Danvirutai Pobporn, Charoenwattanasak Siripavee, Tola Siriporn, Thaiso Kampon, Yuangsoi Bundit, Minh Hoang Trong, Srichan Chavis
College of Computing, Khon Kaen University, Khon Kaen, Thailand.
Faculty of Agriculture, Khon Kaen University, Khon Kaen, Thailand.
Sci Rep. 2025 Jul 1;15(1):21377. doi: 10.1038/s41598-025-05892-3.

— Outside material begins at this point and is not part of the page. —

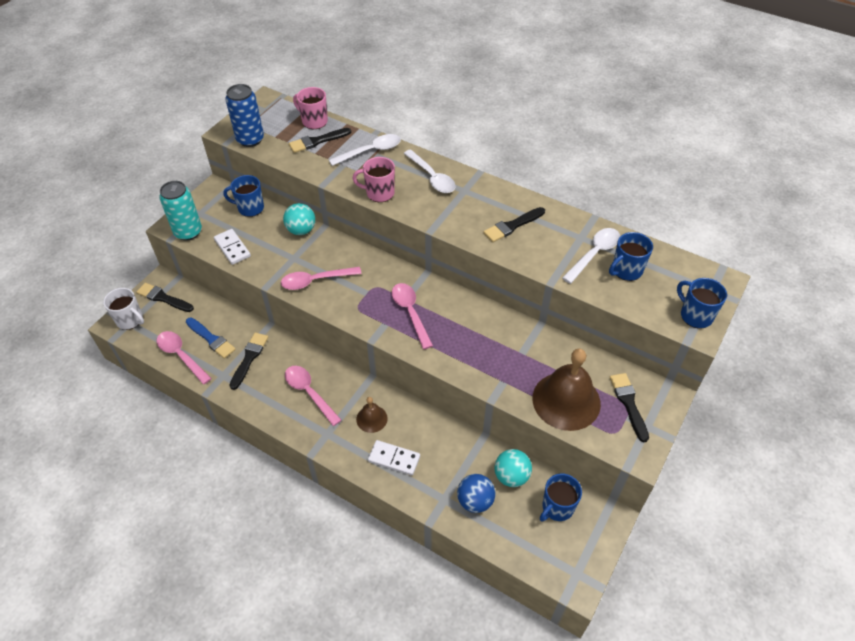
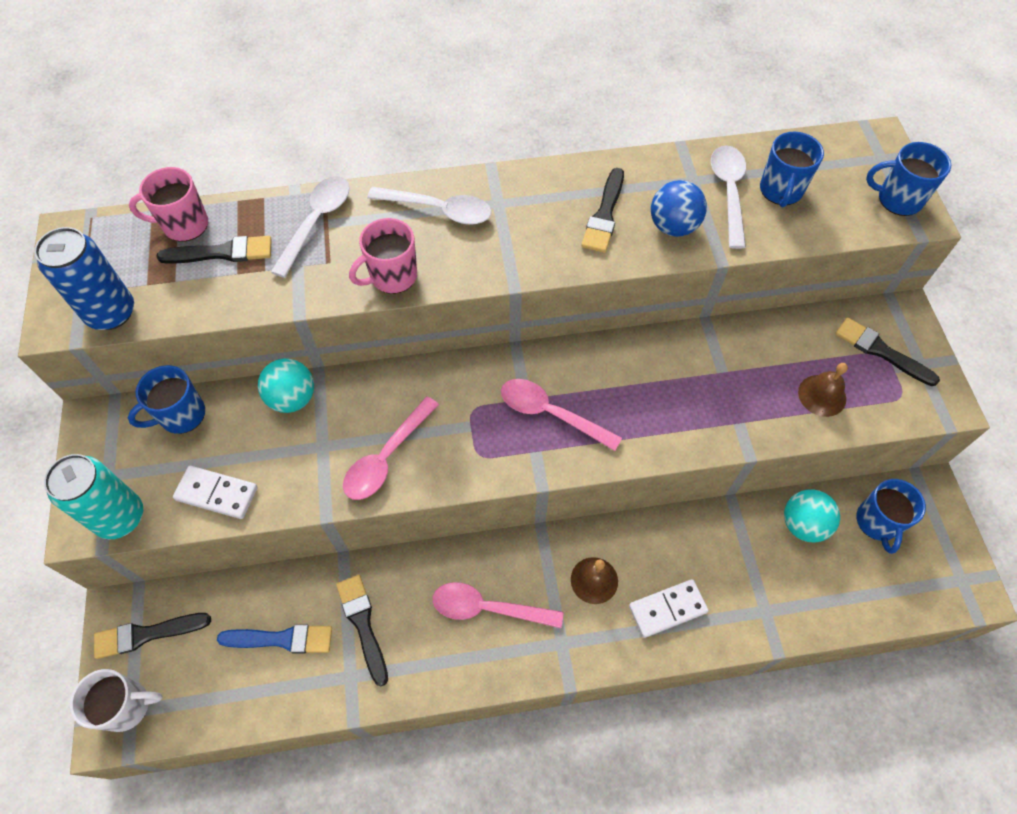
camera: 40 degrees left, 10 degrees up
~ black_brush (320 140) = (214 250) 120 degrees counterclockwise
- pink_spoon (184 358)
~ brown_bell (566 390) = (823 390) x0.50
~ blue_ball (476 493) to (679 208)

The fish farming industry is advancing by adopting technologies designed to enhance efficiency, productivity, and sustainability. This study investigates integrating a Retrieval-Augmented Generation Large Language Model (RAG-LLM) with a Deep Q-Network (DQN) in autonomous aquaculture. It compares their performance to traditional expert-led methods and other AI-based systems. The developed autonomous system employs ensemble learning of RAG-LLM and DQN, incorporating IoT devices to thoroughly monitor feeding schedules, disease management, growth, and water quality parameters. This integration allows the system to generate optimal policies through majority voting, leveraging pre-trained LLM knowledge to improve initialization conditions and accelerate learning convergence. The hybrid approach of RAG-LLM and DQN demonstrates superior growth rates and rapid stabilization of automation policies. This highlights its potential to enable non-experts to manage fish farms and efficiently scale production for global food sustainability.
养鱼业正通过采用旨在提高效率、生产力和可持续性的技术不断发展。本研究探讨了在自主水产养殖中,将检索增强生成大语言模型(RAG-LLM)与深度Q网络(DQN)相结合的情况。研究将它们的性能与传统的专家主导方法以及其他基于人工智能的系统进行了比较。所开发的自主系统采用了RAG-LLM和DQN的集成学习,并结合物联网设备对投喂计划、疾病管理、生长情况和水质参数进行全面监测。这种集成使系统能够通过多数投票生成最优策略,利用预训练的大语言模型知识改善初始化条件并加速学习收敛。RAG-LLM和DQN的混合方法展现出更高的生长速度以及自动化策略的快速稳定。这凸显了其使非专业人员能够管理养鱼场并有效扩大生产规模以实现全球粮食可持续性的潜力。